Artikel 16a Maatregelen voor werkzaamheden in de nabijheid van te handhaven beplantingen

Algemeen

  • 1.

    Het snoeien van bomen en beplanting door de aanbieder is niet toegestaan.

  • 2.

    De aanbieder is verplicht om zich te houden aan de voorschriften zoals genoemd in de publicatie:"Boombescherming op bouwlocaties" van de vereniging Stadswerk Nederland.

  • 3.

    Het uitvoeren van machinale graafwerkzaamheden is verboden:

    • -

      binnen een straal van 1,00 m bij bomen met een stamdiameter van < 0,10 m.

    • -

      binnen een straal van 2,00 m bij bomen met een stamdiameter tussen 0,10 en 0,30 m.

    • -

      binnen een straal van 3,00 m bij bomen met een stamdiameter van > 0,30 m.

  • 4.

    Binnen de kroonprojectie van monumentale bomen zijn alle graafwerkzaamheden verboden.

  • 5.

    De tijdens de uitvoering van de werkzaamheden eventueel toegebrachte schade aan de bomen of wortels zal worden bepaald volgens de “Rekenmethode vereniging Taxateurs en Bomen” en komen voor rekening van de aanbieder.

  • 6.

    Wanneer bermen na uitvoering van de werkzaamheden ingezaaid moeten worden mag hiervoor uitsluitend gebruik worden gemaakt van graszaad dat door de gemeente beschikbaar wordt gesteld.

  • 7.

    De insporingsdiepte van materieel in bermen buiten het tracé mag ten hoogste 10 mm bedragen.

Artikel 17a Uitvoering verkeersmaatregelen

Algemeen

  • 1.

    Het op- en afrijden van de voor de uitvoering bestemde terrein(en) en wegen moet plaatsvinden via, door de gemeente vooraf goed te keuren dan wel door haar aan te wijzen, locatie(s) en wegen.

  • 2.

    De gemeente is bevoegd, indien de veiligheid en/of de afwikkeling van het verkeer dit vereist, de werkzaamheden niet te laten aanvangen, te doen onderbreken of aanvullende voorwaarden te stellen.

  • 3.

    Ontsluiting van het werk dient zoveel mogelijk via hoofdwegen plaatsvinden.

  • 4.

    Het verkeer binnen de werkgrenzen dient tijdens de werkzaamheden zoveel mogelijk te kunnen doorgaan.

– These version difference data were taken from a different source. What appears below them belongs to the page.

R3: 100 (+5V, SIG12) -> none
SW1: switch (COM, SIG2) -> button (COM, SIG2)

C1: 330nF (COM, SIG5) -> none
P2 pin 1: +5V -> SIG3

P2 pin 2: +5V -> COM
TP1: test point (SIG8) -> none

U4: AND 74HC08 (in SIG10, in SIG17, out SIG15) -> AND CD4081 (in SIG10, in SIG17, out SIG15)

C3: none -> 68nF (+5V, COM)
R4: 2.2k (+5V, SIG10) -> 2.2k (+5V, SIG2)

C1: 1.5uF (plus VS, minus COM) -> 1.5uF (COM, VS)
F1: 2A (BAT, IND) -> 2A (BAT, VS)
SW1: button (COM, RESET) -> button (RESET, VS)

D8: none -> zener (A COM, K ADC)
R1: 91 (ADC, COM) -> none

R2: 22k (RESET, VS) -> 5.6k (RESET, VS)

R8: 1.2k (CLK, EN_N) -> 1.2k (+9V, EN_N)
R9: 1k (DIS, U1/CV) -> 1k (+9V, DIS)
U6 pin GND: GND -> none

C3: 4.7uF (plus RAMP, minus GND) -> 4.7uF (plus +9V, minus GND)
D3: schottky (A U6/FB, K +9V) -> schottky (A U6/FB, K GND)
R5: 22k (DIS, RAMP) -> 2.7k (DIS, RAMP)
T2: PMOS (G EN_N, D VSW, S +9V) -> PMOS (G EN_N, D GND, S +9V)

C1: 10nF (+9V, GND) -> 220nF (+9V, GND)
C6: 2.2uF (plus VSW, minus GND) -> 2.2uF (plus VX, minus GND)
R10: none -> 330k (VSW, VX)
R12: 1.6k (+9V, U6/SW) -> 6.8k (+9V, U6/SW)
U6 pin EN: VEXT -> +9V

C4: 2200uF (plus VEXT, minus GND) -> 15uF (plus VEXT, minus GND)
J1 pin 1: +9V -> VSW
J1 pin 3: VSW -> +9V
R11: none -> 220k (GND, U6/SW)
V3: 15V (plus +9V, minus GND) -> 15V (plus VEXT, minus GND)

De aanbieder draagt zorg voor een doorgang voor het fietsverkeer en de voetgangers of in overleg met de gemeente voor een omleidingroute.

  • 5.

    In aanvulling op het artikel over het verwijderen van verontreiniging op wegen van de vigerende Standaard RAW-Bepalingen dient de aanbieder zodanige preventieve maatregelen te treffen dat geen klei, modder of zand op de bestaande wegen kan komen en dat de wielen van de voertuigen, waarmede de transporten plaatsvinden, zijn ontdaan van klei, modder en zand voordat over bovengenoemde wegen wordt gereden.

  • 6.

    De toegang van de langs het werk gelegen percelen en de bevoorrading van de langs het werk gelegen bedrijven moet steeds mogelijk zijn. Daartoe dient de aanbieder de nodige maatregelen te treffen, zoals het leggen en onderhouden van rijplaten e.d.

  • 7.

    Bij volledige afsluiting van wegen dient de aanbieder ten minste drie weken voor aanvang van de werkzaamheden de gemeente, de hulpdiensten en de busdienst van dit voornemen in kennis te stellen.

  • 8.

    Uitdrukkelijk wordt erop gewezen, dat niet met de werkzaamheden mag worden begonnen voordat de nodige verkeersmaatregelen en voorzieningen zijn getroffen.

Verkeersmaatregelen

  • 9.

    Afzetting op het werk ten plaatse van de begrenzing van het werk, alsmede de omleidingroutes moeten door de aanbieder worden verzorgd. De kosten voor het plaatsen, onderhouden en verwijderen van deze verkeersmaatregelen komen voor rekening van de aanbieder. De genoemde afzetting en omleidingroutes worden alleen geplaatst, indien dit door de aard en omvang van de werkzaamheden, alsmede voor een deugdelijke uitvoering van deze werkzaamheden noodzakelijk worden geacht.

  • 10.

    Het is de aanbieder niet toegestaan tijdelijke verkeersmaatregelen te plaatsen binnen een straal van 1,00 m. van gemeentelijk straatmeubilair.

  • 11.

    Tijdelijke verkeersmaatregelen mogen het zicht op gemeentelijke bebording of bewegwijzering en het zicht van camera’s niet ontnemen.

  • 12.

    De aanbieder treft bij de uitvoering van de werken de nodige voorzieningen voor het verkeer en

    voor de in opdracht van hem te werk gestelden overeenkomstig paragraaf 30 van U.A.V.1989, waarbij in lid 1 in plaats van "door de lucht" moet worden gelezen "door de lucht of gevaar voor de in opdracht van hem of namens hem te werk gestelden". Onder het treffen van voorzieningen wordt verstaan het plaatsen, onderhouden, verplaatsen en verwijderen van de nodig geoordeelde verkeers, waarschuwings- en richtingsborden,werkvoertuigen met een hekwerk waarop bevestigd twee paar alternerende halogeen of kryptonlichten,werkvoertuigen met een naar alle zijden goed zichtbaar geelkleurig zwaailicht, oranjekleurige fluorescerende kegels, geleidebakens, hekken, omleidingborden, enz., ten behoeve van:

    • -

      de veiligheid en geleiding van het verkeer;

    • -

      de veiligheid van de in opdracht van de aannemer en of namens hem te werk gestelden. De plaats van voorgenoemd materiaal steeds aanpassen aan de voortgang van de werkzaamheden.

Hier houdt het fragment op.